Then, A/B=C with no decimals... if it is so, then B*C <= A <= B*(C+1)-1, so may be you can try to guess C value by trial-and-error.

Imagine in base 10, 2345/23=C, lenght difference between up and down numbers is 2, so result will be between 10^(2-1)+1 and 10^(2+1)+1, as 23*10 sure will be too small and 23*1000 sure will be too big.

If you work on base 2^32, things get harder as you have maaannnyyyy Cs to try, but even woith that, you can do it by succesive aproaches:

Start with an empty C value of lenght(A)-lenght(B)+1 digits, we know C will have no more than those digits! (In our example, 2345/23, the difference is 2 digits, so 3 digist are needed).

Now you have an empty candidate, we can reach the real C by guessing digits one by one. The idea is to determine first one, then second one having the first one fixed and the rest variable.

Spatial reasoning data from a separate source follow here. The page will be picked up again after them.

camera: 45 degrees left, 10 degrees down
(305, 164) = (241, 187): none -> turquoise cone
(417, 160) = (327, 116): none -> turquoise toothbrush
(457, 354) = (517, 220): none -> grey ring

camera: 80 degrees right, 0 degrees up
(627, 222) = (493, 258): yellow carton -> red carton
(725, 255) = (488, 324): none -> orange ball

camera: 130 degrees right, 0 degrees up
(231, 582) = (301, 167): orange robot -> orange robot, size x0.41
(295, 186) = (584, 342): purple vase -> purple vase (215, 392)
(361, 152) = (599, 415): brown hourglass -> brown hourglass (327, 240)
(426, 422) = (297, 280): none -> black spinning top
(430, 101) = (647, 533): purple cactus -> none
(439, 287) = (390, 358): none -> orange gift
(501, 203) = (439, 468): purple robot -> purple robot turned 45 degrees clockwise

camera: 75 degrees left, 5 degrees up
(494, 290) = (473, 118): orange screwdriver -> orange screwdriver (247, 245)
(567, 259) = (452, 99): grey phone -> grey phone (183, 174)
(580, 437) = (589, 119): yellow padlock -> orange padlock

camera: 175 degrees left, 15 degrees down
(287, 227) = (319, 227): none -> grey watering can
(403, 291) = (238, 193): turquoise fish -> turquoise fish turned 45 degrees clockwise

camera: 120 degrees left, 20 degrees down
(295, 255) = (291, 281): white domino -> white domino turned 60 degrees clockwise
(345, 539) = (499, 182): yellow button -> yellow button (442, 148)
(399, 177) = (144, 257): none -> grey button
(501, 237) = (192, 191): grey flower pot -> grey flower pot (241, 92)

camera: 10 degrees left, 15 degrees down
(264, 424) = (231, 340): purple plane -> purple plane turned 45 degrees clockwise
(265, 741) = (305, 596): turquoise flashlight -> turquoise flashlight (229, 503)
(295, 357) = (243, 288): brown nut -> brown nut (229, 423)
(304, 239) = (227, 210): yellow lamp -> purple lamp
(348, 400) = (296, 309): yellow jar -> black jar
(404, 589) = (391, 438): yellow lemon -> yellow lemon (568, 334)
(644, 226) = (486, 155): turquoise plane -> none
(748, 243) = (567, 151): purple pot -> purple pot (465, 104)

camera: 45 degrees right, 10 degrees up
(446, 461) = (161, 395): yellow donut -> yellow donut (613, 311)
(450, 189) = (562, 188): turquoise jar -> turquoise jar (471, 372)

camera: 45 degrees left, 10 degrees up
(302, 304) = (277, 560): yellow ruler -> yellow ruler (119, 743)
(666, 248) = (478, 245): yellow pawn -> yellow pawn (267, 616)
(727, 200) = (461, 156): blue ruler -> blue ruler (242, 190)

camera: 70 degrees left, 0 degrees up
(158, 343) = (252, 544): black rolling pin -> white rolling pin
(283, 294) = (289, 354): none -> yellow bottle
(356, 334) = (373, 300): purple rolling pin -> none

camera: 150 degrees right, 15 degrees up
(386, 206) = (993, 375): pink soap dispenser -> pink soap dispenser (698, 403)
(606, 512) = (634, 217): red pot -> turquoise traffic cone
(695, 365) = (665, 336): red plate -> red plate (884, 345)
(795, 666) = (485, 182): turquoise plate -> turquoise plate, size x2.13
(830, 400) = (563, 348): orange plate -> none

Iterate thru all 3 digits starting in the left-most one:

For each digit, start setting its max value to '9' (max digit in your base), min to '0' and actual to '5' (a mid-range digit value), then fill the rest of the digits (right side only, left side are already guessed digist) to '0' and start a loop that will end when max=min=actual, so you have this digit guessed and can move to work on second one.

In the loop for a digit guess, calculate  B*C (23*500=11500 in the example) and compare with A (2345):

A) If it is bigger, decrease the max value to actual-1 (max=5-1=4 in our example), set actual value with something in-between max and min values (between 4 and 0, 2 is the best choice) and iterate again (try with '200').

In our example, 2nd iteration will give you 23*200=4600 > A (2345), so again you set max=2-1=1, and actual between 1 and 0, so 1 is a good choice (as good as 0). 3rd try will get into the next case...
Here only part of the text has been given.